Bhavish Aggarwal might have said that he wants to turn Ola Electric into the Tesla affordable EVs, but he can’t quite see eye-to-eye with the company on the matter of import duties.
Ola CEO Bhavish Aggarwal has “strongly disagreed” with Elon Musk’s suggestion to lower import duties for electric vehicles in India. “We want to do so, but import duties are the highest in the world by far of any large country!” Musk had tweeted yesterday, after a Twitter user had asked him to quickly launch his cars in the country. “Moreover, clean energy vehicles are treated the same as diesel or petrol, which does not seem entirely consistent with the climate goals of India,” he had added.
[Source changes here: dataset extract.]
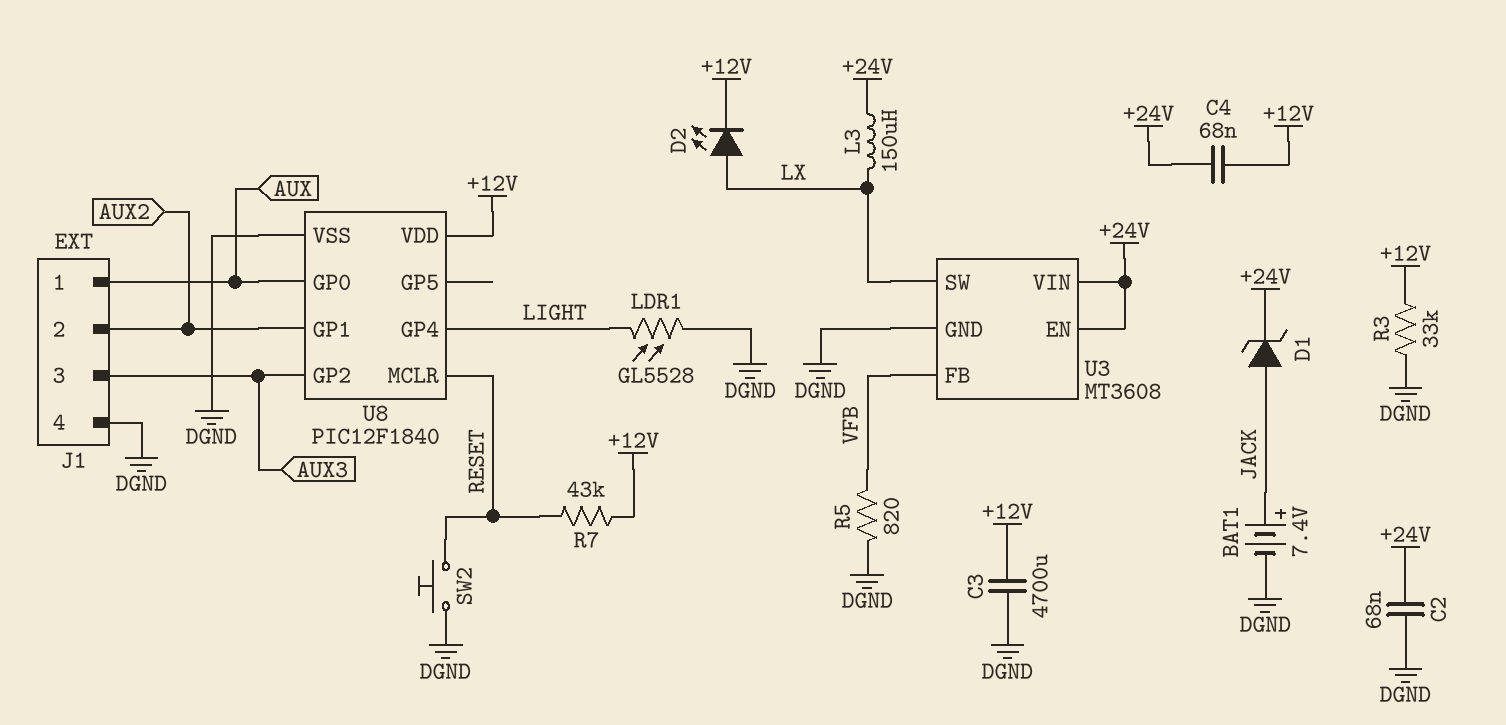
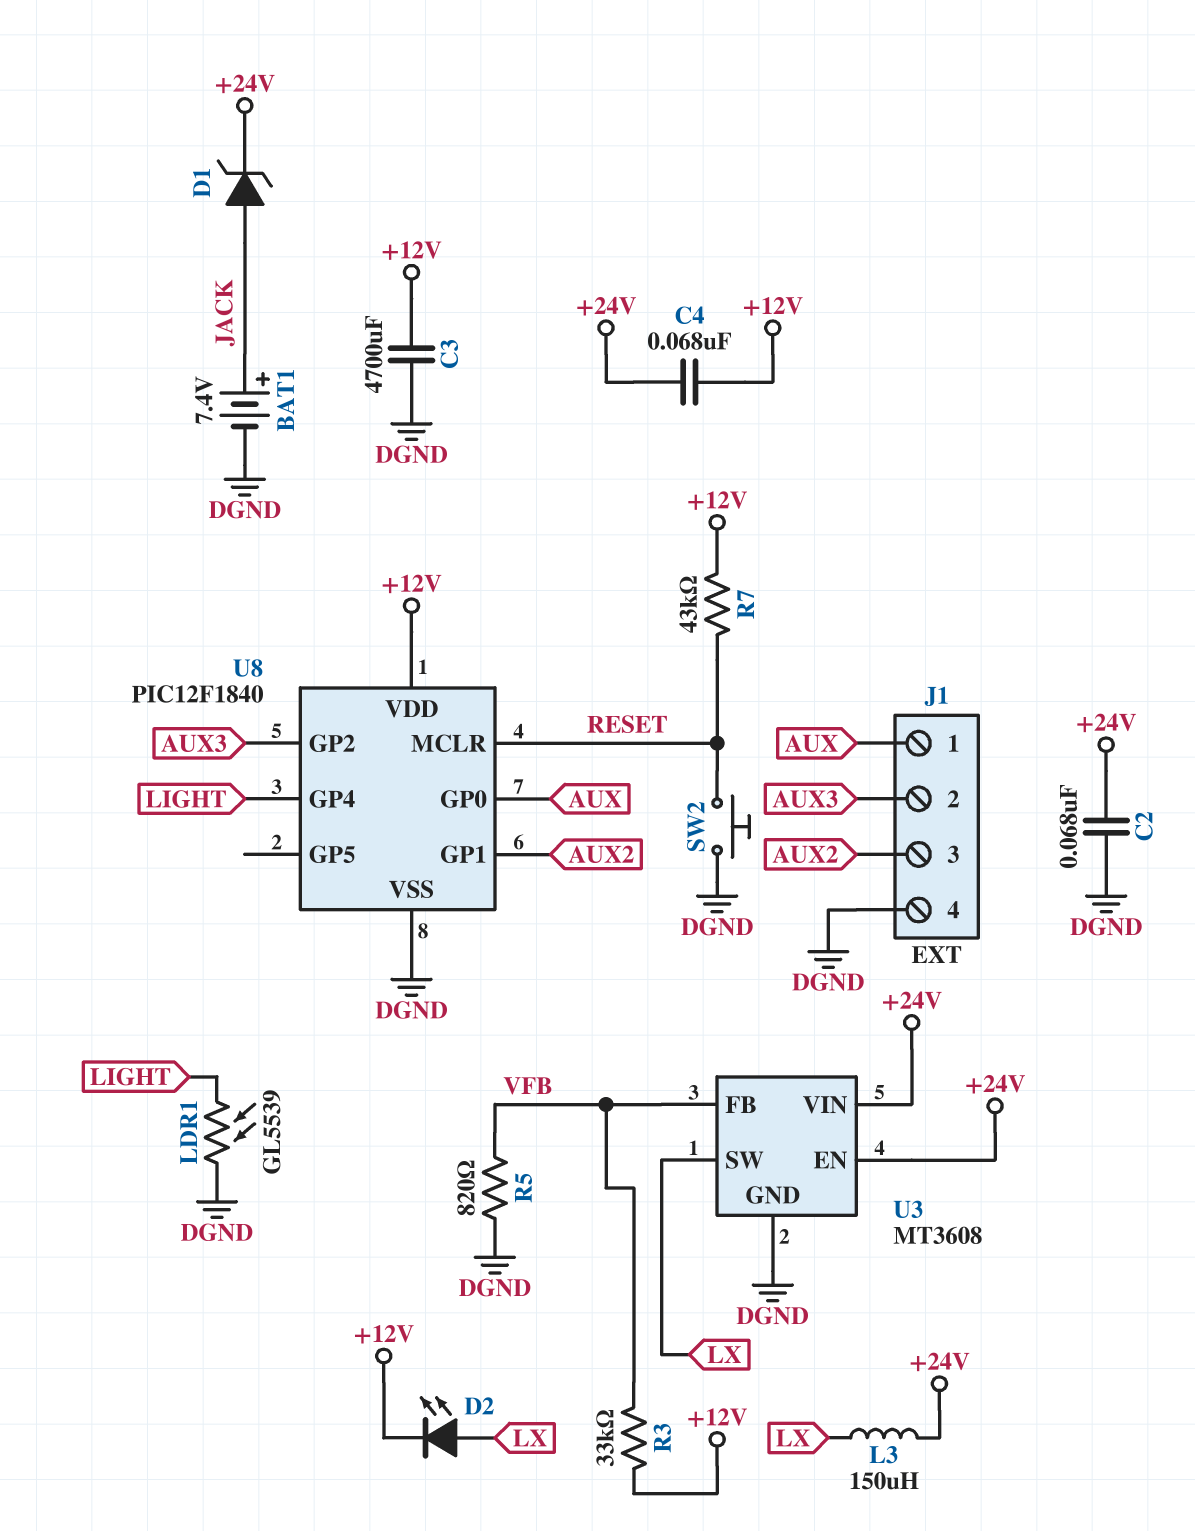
J1 pin 2: AUX2 -> AUX3
J1 pin 3: AUX3 -> AUX2
LDR1: GL5528 (DGND, LIGHT) -> GL5539 (DGND, LIGHT)
R3: 33k (+12V, DGND) -> 33k (+12V, VFB)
Musk seemed to be batting for lowering of India’s import duties, which would make imported Tesla cars cheaper in India. Musk said that import duties ought to be lower for Electric Cars, given how they’re better for the environment.
After Musk had called for lower import duties, he had been backed by Hyundai MD SS Kim, who’d said that “lower duties would help grow the EV market.”
But homegrown EV manufacturer Bhavish Aggarwal struck a dissenting note. “Strongly disagree with both. Let’s have confidence in our ability to build indigenously and also attract global OEMs to build in India, not just import. We won’t be the first country to do so,” he tweeted.
Aggarwal seemed to be hinting that higher import duties would encourage India’s domestic EV industry, not only giving a leg up to homegrown firms, but also incentivizing foreign car companies to start manufacturing their vehicles in India.
India’s tax regime is also broadly structured along the same lines. India has high import duties for cars to encourage foreign companies to start manufacturing in India. India also separately incentivizes electric vehicles — while petrol and diesel cars attract GST of 28%, electric vehicles are charged GST at a rate of just 5%, and are exempted from paying road registration taxes. Electric vehicles are also offered separate subsides by individual states.
Musk and Aggarwal, though, might just be both be promoting their own business interests. Lower import duties will make Teslas more affordable in India, and open up the country’s huge market for the car manufacturer. Ola, though, doesn’t mind the high import duties — it has just set up what it calls the world’s largest electric scooter factory in the world in Tamil Nadu, and high import duties will prevent foreign companies from coming in and competing with its scooters. The Indian government, for its part, is trying to get foreign companies to set up manufacturing units in India, and is structuring import duties to meet those goals. And while Ola might say that it wants to be the Tesla of India, Aggarwal’s recent statements show that in business, as in politics, there are no permanent friends or enemies — just permanent interests.